Somente pelo Espírito Santo é que sabemos que Jesus Cristo é o Senhor: “Sobre os dons do Espírito, irmãos, não
quero que vocês fiquem na ignorância. Vocês sabem que, quando eram pagãos, se
sentiam irresistivelmente arrastados para os ídolos mudos. Por isso eu declaro
a vocês que ninguém, falando sob a ação do Espírito de Deus, jamais poderá
dizer: ‘Maldito Jesus’. E ninguém poderá dizer ‘Jesus é o Senhor’ a não ser sob
a ação do Espírito Santo”. (1Cor 12,1-3).
"Porém que se diz? A palavra está perto de ti,
na tua boca e no teu coração; isto é, a palavra da fé que pregamos. Se, com a
tua boca, confessares a Jesus como Senhor e, em teu coração, creres que Deus o
ressuscitou dentre os mortos, serás salvo. Porque com o coração se crê para justiça,
e com a boca se confessa a respeito da salvação". (Rm 10,8-10).
Paulo
ressaltava que todas as palavras que ele proferia eram “ensinadas pelo Espírito”: “Deus, porém, o revelou a nós pelo Espírito.

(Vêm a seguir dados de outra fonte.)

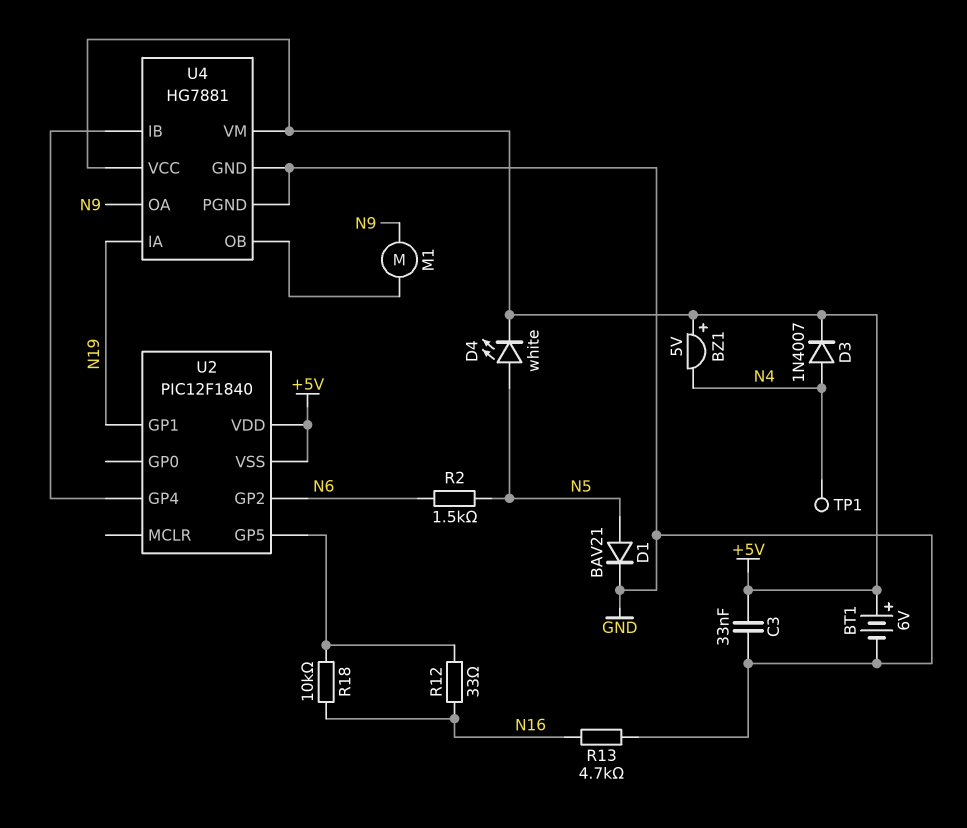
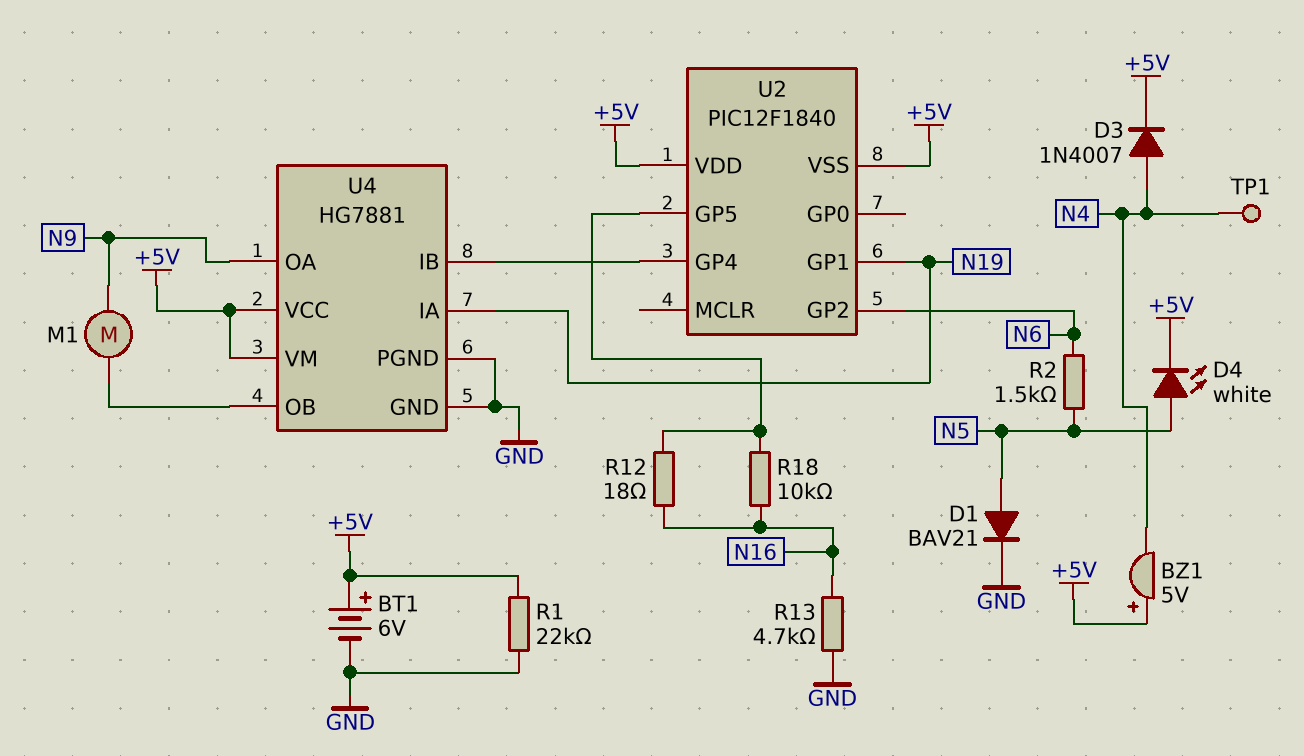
C3: 33nF (+5V, GND) -> none
R1: none -> 22k (+5V, GND)
R12: 33 (N16, U2/GP5) -> 18 (N16, U2/GP5)

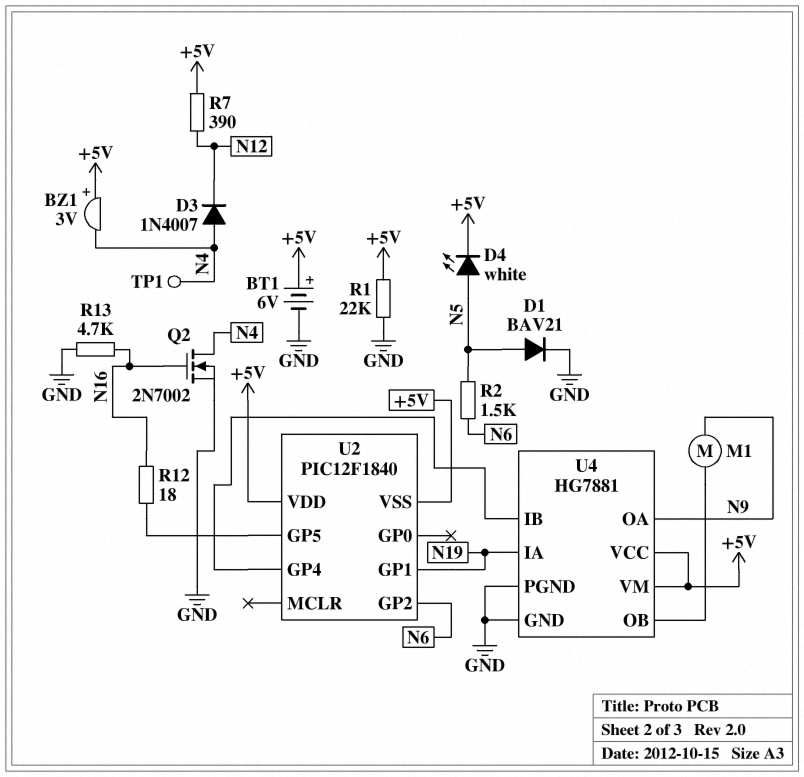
BZ1: buzzer 5V (plus +5V, minus N4) -> buzzer 3V (plus +5V, minus N4)
D3: diode 1N4007 (A N4, K +5V) -> diode 1N4007 (A N4, K N12)
Q2: none -> NMOS 2N7002 (G N16, D N4, S GND)
R7: none -> 390 (+5V, N12)
R18: 10k (N16, U2/GP5) -> none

Pois o Espírito sonda todas as coisas, até mesmo as profundidades de Deus. Quem
conhece a fundo a vida íntima do homem é o espírito do homem que está dentro
dele. Da mesma forma só o Espírito de Deus conhece o que está em Deus. Quanto a nós,
não recebemos o espírito do mundo, mas o Espírito que vem de Deus, para
conhecermos o dom que vem da graça de Deus. Para falar desses dons, não usamos
linguagem ensinada pela sabedoria humana, mas a linguagem que o Espírito
ensina, falando de realidades espirituais em termos espirituais. Fechado em si
mesmo, o homem não aceita o que vem do Espírito de Deus”. (1Cor 3,9b-14).